Brown didn’t buy it. In the federal jail she would have been able to earn money in a work release program, and apply for weekend leaves, early release and placement in a halfway house. None of these options existed in the penitentiary; she would be lucky to see the parole board once.

Brown, increasingly out regarding her gender orientation and stand-offish when confronted with what she conceived to be prejudice, interpreted the sentence as retaliation for being lesbian.

You old prick,’ she fumed quietly. ‘Anyone who goes to the penitentiary does more time, and anyone would rather stay in their own city than get sent to another state!’

Rita, however, was not to be coddled.

 

Terminal Island

“The very first time, it was like dying… Capture, imprisonment, is the closest to being dead that one is likely to experience in this life.”

            - George Jackson, Soledad Brother[6]

 

A Federal Marshall and his wife escorted Brown down to Terminal Island on a commercial flight. It was Rita’s first time on an airplane.

The complex of old barracks that constituted the women’s prison was on a peninsula past a military base and the men’s portion of the prison. While being bussed in Rita caught a pleasant glimpse of the sea.

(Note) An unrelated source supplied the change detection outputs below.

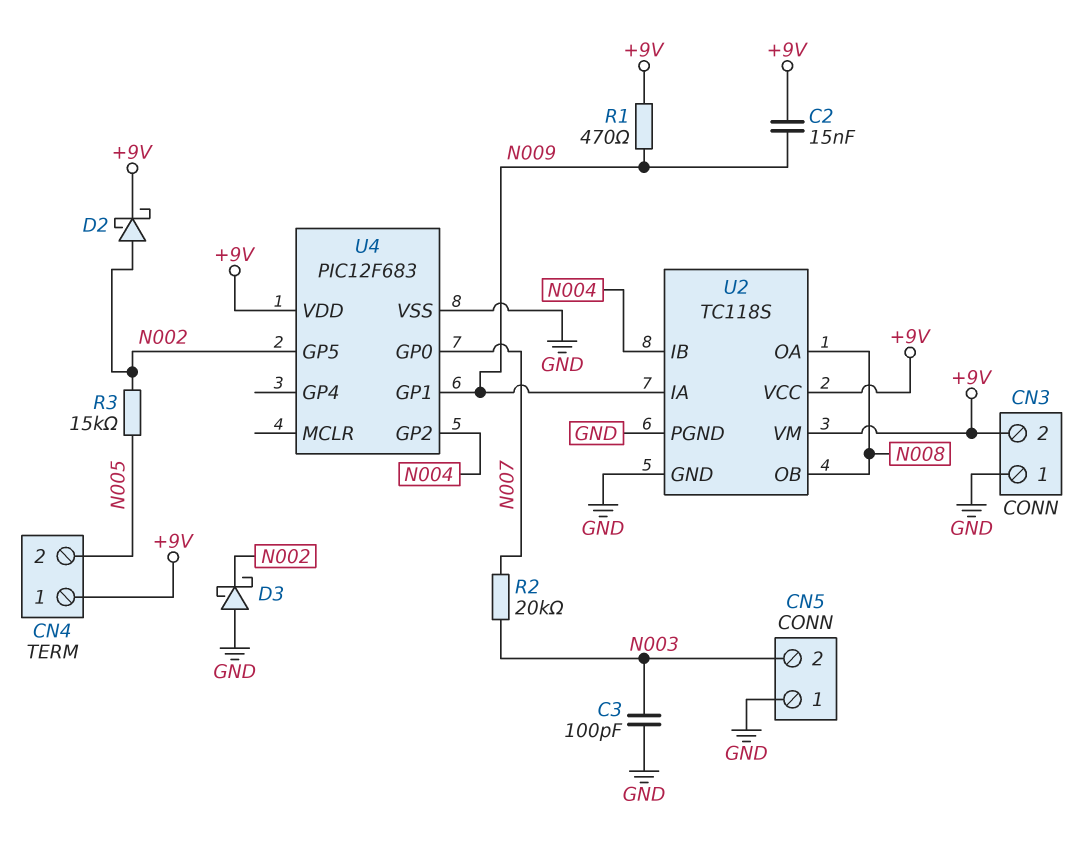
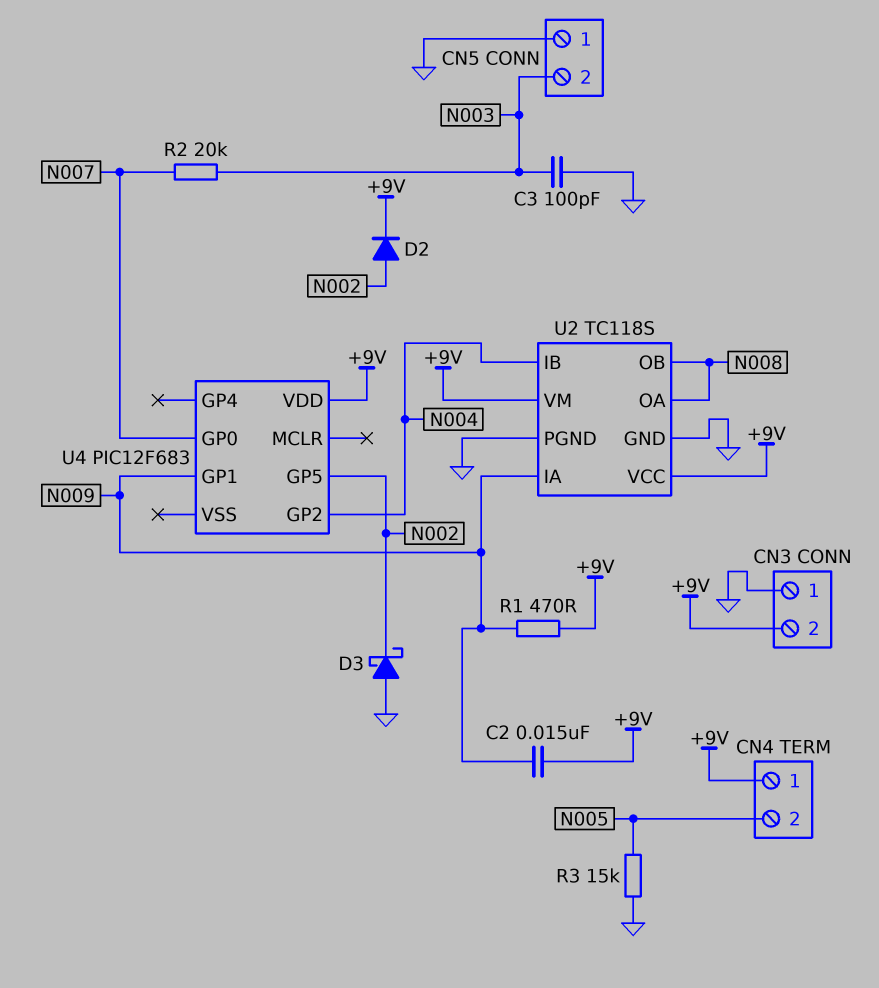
D2: schottky (A N002, K +9V) -> diode (A N002, K +9V)
R3: 15k (N002, N005) -> 15k (GND, N005)
U4 pin VSS: GND -> none

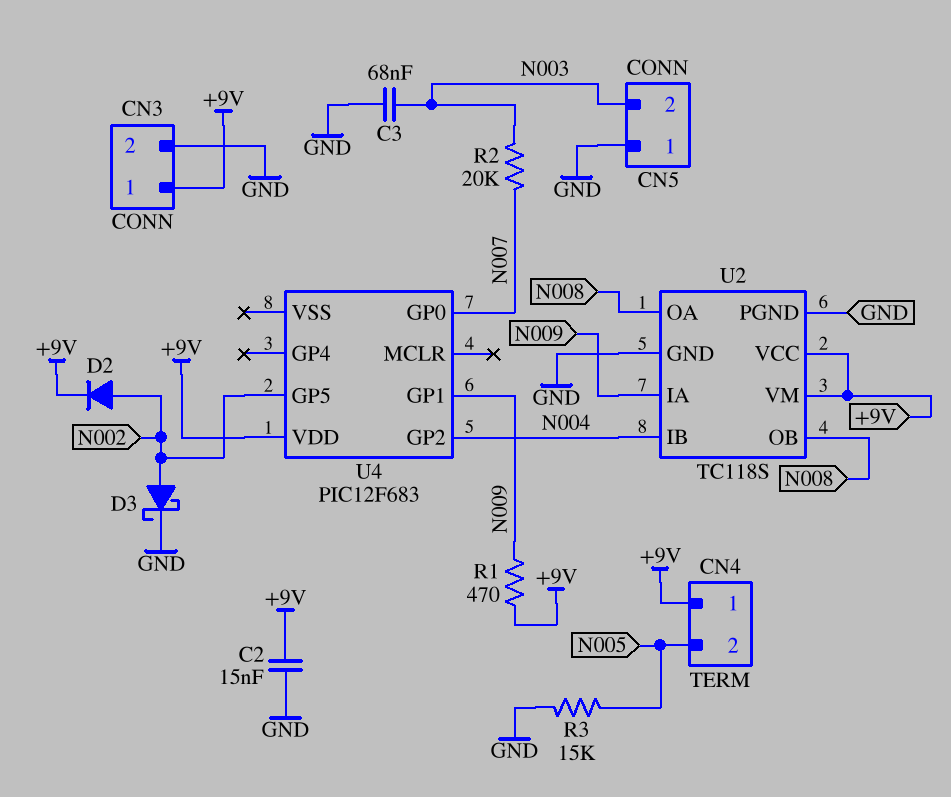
C2: 15nF (+9V, N009) -> 15nF (+9V, GND)
C3: 100pF (GND, N003) -> 68nF (GND, N003)
CN3 pin 1: GND -> +9V
CN3 pin 2: +9V -> GND
D3: schottky (A GND, K N002) -> schottky (A N002, K GND)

It was the San Pedro Channel, coursing between the California coast and Catalina Island. She then entered the small Admission and Orientation (A&O) building in which new inmates were confined for a 30 day period,

In A&O Brown was placed in a cell—clean, innocuous, small but not cramped—with another inmate named Brown. The woman was an African-American dope fiend with close cropped, bleached hair who was in for boosting. She bragged: “I can fit a TV between my legs and walk outta a store with it!” and used a rolled up blanket to demonstrate her technique for stealing fur coats. Rita made sure her pallid cellmate ate properly while the junkie, in return, hipped her to penitentiary survival skills. The two passed their interminable period in bureaucratic limbo playing cards. Although Rita had never gotten along with her father, she did have the occasion to thank him for one thing: having taught her bridge.

In general population Rita was assigned to a housing unit on the second floor of the administrative building. The thirty-odd inmates she shared the floor with were a mix of short termers, long termers, and people on work release. Each was assigned a cot in a cubicle with a door, toilet, sink, and dresser-desk. ‘This feels like a toilet stall,’ Rita observed sourly when she first stepped into her private compartment. ‘Two toilet stalls put together,’ she decided in a second, more generous, appraisal. A clipboard on one of the walls was the designated area for personalization.

Prisoners were allowed one phone call a month.  After three or four months, D.J. started missing their phone dates.  Rita began calling Ellen, a Filipina dyke friend from the Post Office, with whom she also corresponded.  While not a lover, Ellen proved to be the better friend.

Brown was assigned to the landscape maintenance crew.  The Southern California climate was completely alien. ‘It’s hot as fuck down here!’ She thought incredulously, having never previously visited an arid climate. She cut the legs off her pants and the sleeves off her shirt. While her own comfort was her primary concern, the tough individualization of her clothing flagged her as a butch, a desirable minority in the institution of sexually deprived females.  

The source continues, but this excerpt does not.